On the negative side, experienced teachers report that quirkiness of any sort gets accentuated in students who go too far. It might be an abusive streak, laughing inappropriately, speaking rudely, flightiness, twitchiness, or nervous tics. Right to left physical imbalances also become exaggerated.

Unfortunately, novices often close their ears to warnings; having become addicted to their practice, they will not be denied. Competent teachers of hatha yoga will be watchful of these simple matters and wary of tutoring refractory students. Even the beginning exercises discussed in this chapter should be treated with respect.
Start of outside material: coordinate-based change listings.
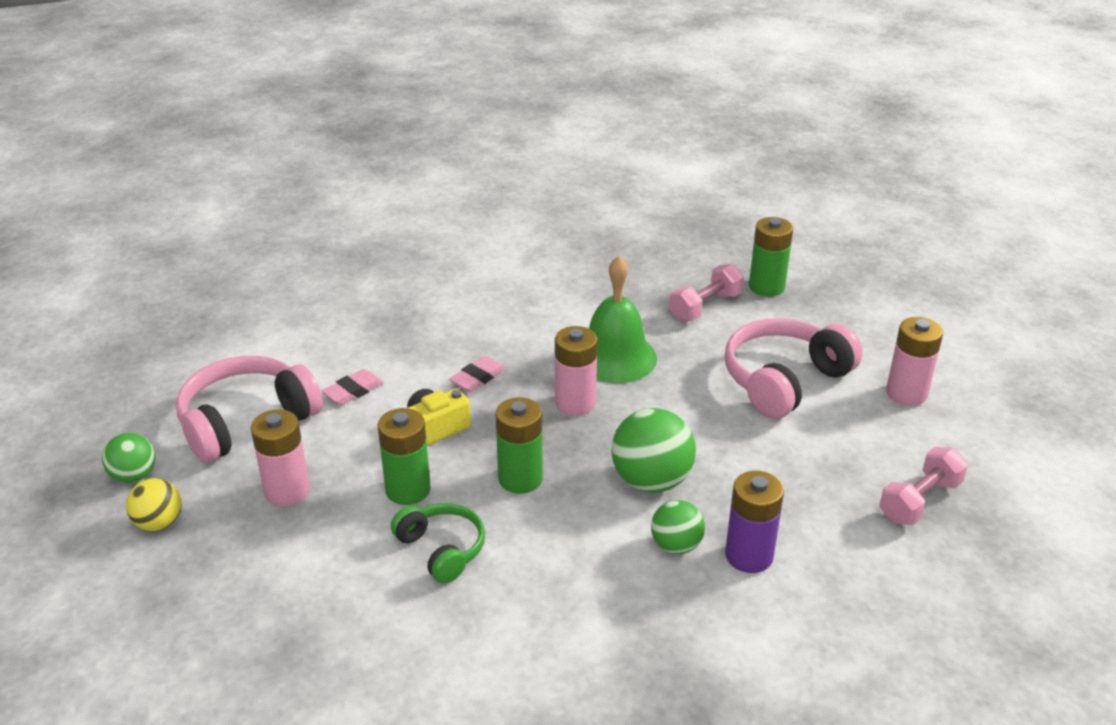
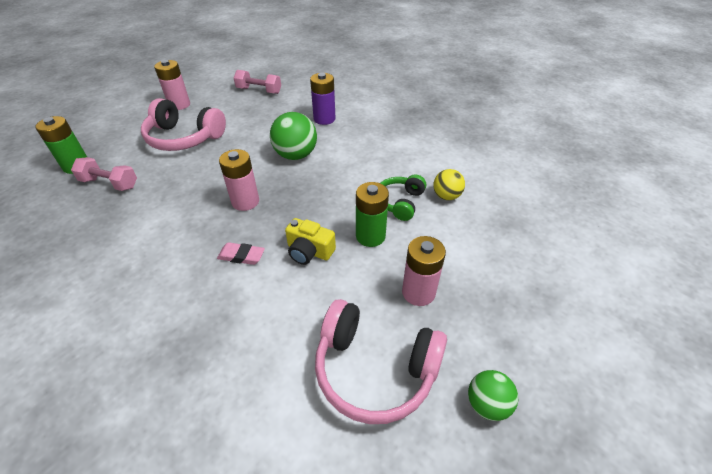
camera: 120 degrees left, 10 degrees up
(159, 523) = (504, 345): yellow ball -> yellow ball (446, 196)
(353, 391) = (295, 320): pink eraser -> none
(520, 479) = (327, 197): green battery -> none
(615, 357) = (187, 202): green bell -> none
(676, 545) = (334, 137): green ball -> none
Apart from psychological concerns, the special physiological hazards of breathing exercises is that they can cause problems without giving us traditional signals warning us against doing something harmful. In athletics, the practice of asana, experiments with diet, or just tinkering with any subject in the physical world, we depend on our senses to tell us that we are exceeding our capacity or doing something inadvisable. But breathing exercises are different. In that realm we are dealing with phenomena that our senses, or at least our untutored senses, are often unable to pick up, even though they can still affect the body. And because of this, advanced exercises should be undertaken only by those who are adequately prepared. H. David Coulter, Anatomy of Hatha Yoga p 131

Fundamentals First
Breath is life and practice makes permanent so we need perfect practice lest tensions build that cause distortions in our breathing and therefore our lives. Most important are grounding, sequencing, balance, smoothness, depth, ease, strength, integration and coordination from the throat, chest, abdomen, back, sides and crotch both front to back, side to side and diagonally.

FIRST develop your breathing properly. THEN use/exercise it for what ever goals or purposes you might have. Proper breathing development techniques and exercises are for most easy to learn, easy to apply, require no special knowledge or training and can be practiced by most people (sick or well) daily with very little impact on time or energy. They are a great way to recharge your cellular batteries.